The difference in cytokine expression between these two types of fat likely goes some way to explaining their differential effects on risks, he suggested.
Dr D’Arcy and colleagues sought to assess the performance of ultrasound measured maternal visceral adipose tissue depth (VAD) as a screening tool for GDM prediction. This is a straightforward assessment, which takes around five minutes to perform.

In a nested observational study, Dr D’Arcy and colleagues measured VAD using ultrasonography at <14 weeks gestation in 123 women identified as having at least one NICE risk factor for GDM. All women underwent a 75g OGTT at 28 weeks’ gestation, which was analysed using WHO criteria, and 26 women (21.1 per cent) developed GDM.

Women with GDM had a significantly higher VAD than those without GDM (4.22 ±0.97cm vs 3.12 ±1.33cm p<0.01). Using receiver operator characteristic (ROC) curve analysis, a VAD of 3.98cm achieved a sensitivity of 73.1 per cent and specificity of 72.2 per cent for the later diagnosis of GDM in this cohort.

Women exceeding this threshold in the first trimester were at seven-fold greater odds of later GDM diagnosis (OR 7.0) the study found. The use of this VAD threshold in this cohort increased PPV to 58.7 per cent with an NPV of 90.9 per cent.

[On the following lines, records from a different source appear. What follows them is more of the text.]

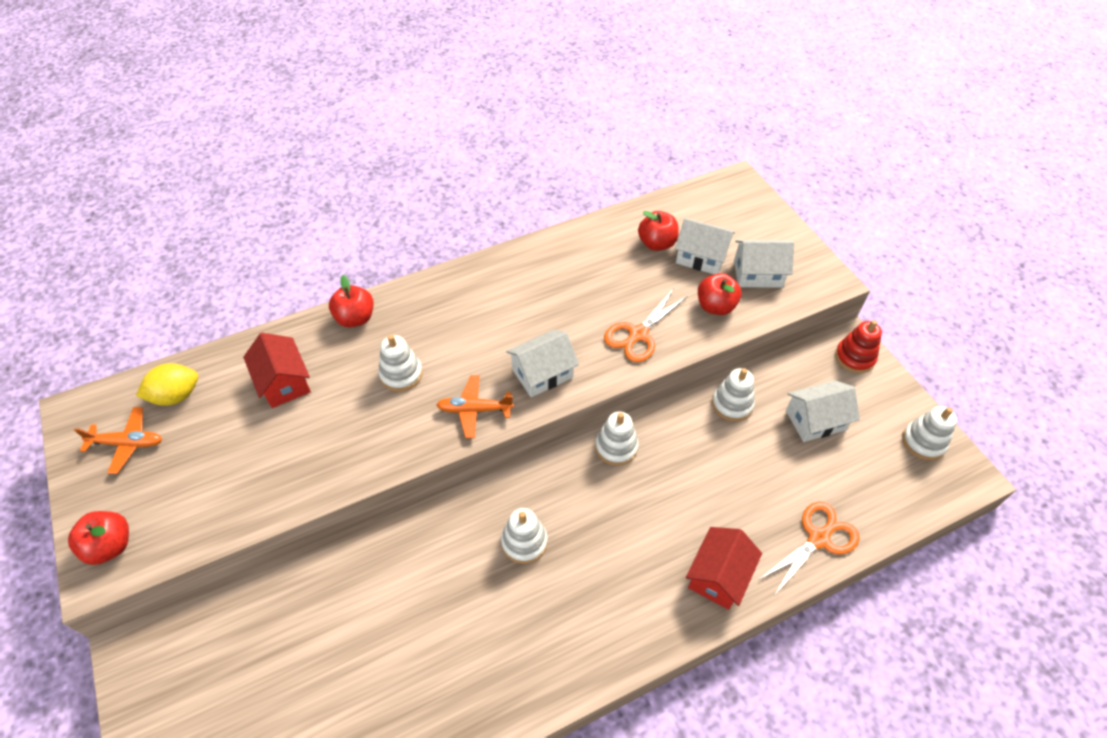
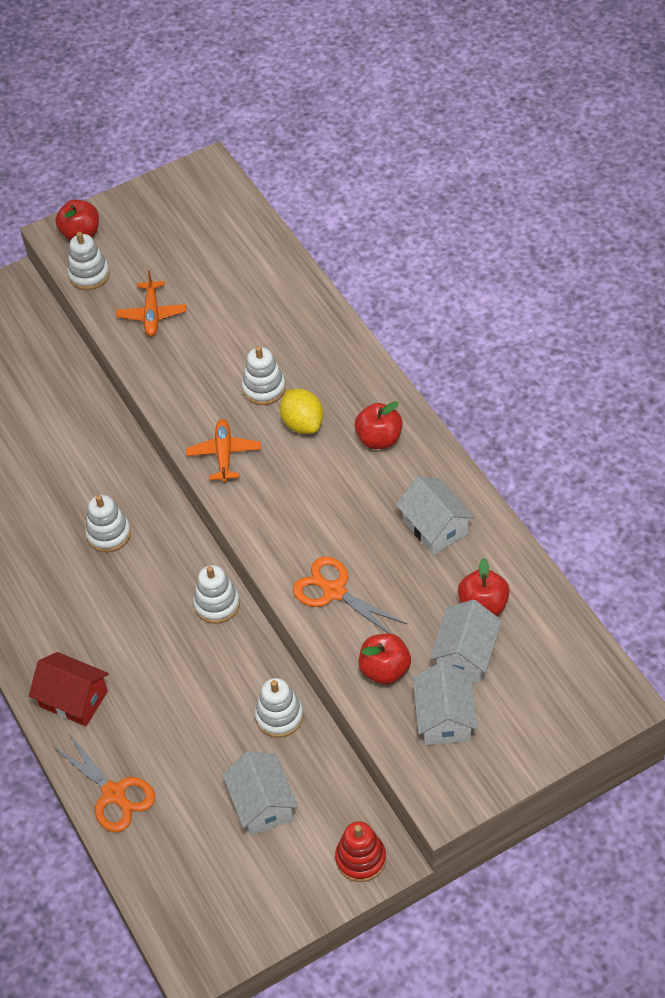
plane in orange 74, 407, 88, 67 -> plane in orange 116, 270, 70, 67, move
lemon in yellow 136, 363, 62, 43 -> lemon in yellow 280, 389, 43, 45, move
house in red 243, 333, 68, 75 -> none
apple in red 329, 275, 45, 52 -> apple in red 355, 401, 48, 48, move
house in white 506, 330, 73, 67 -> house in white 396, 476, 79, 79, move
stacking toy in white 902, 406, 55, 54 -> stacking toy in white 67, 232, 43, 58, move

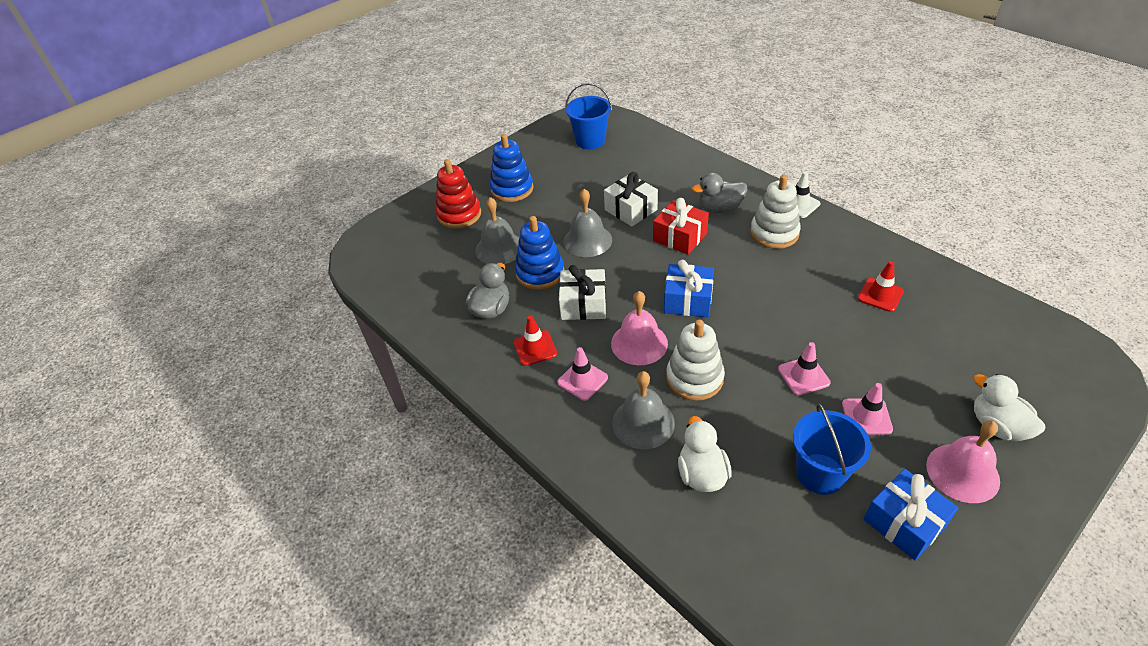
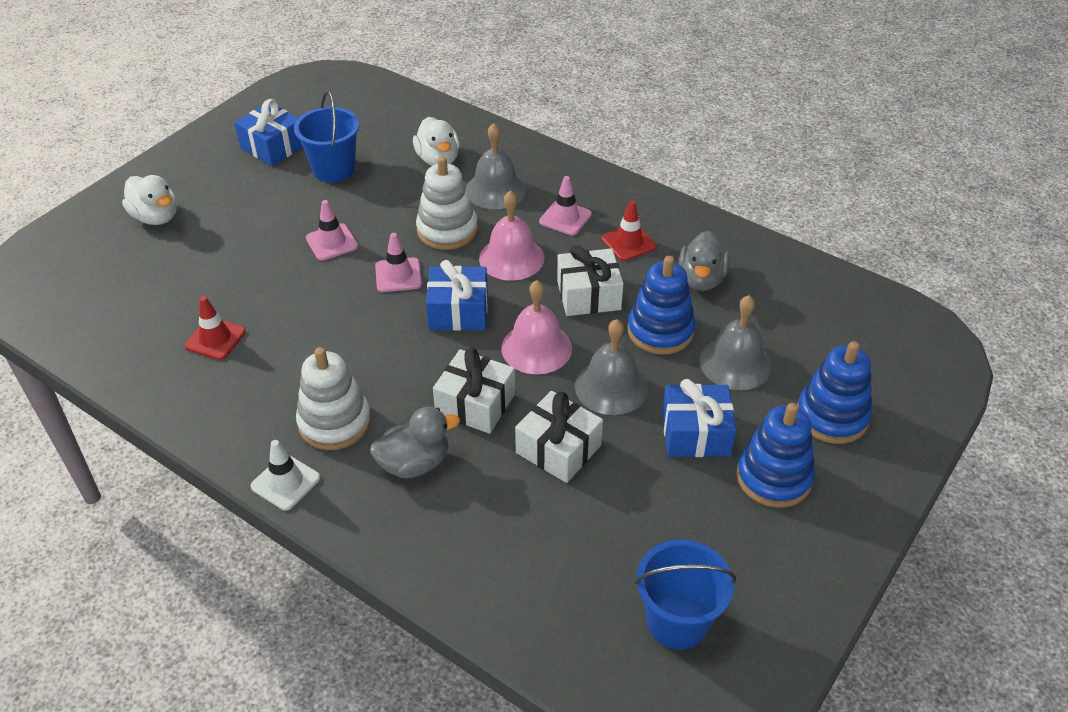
stacking toy in red 436, 159, 45, 70 -> stacking toy in blue 797, 341, 75, 103
gift in red 653, 198, 56, 57 -> gift in white 433, 348, 82, 86
traffic cone in pink 842, 383, 51, 52 -> traffic cone in pink 375, 233, 47, 59, move
bell in pink 926, 420, 74, 83 -> bell in pink 501, 280, 71, 94, move
none -> gift in blue 662, 379, 74, 78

Ultrasound measured VAD is an easily performed and effective tool for the prediction of GDM in at-risk pregnancies, the study concludes. “The VAD is superior in performance to both BMI and the other NICE risk factors in general. Further research is required to establish the role of VAD measurement in broader cohorts of pregnant women,” Dr D’Arcy said.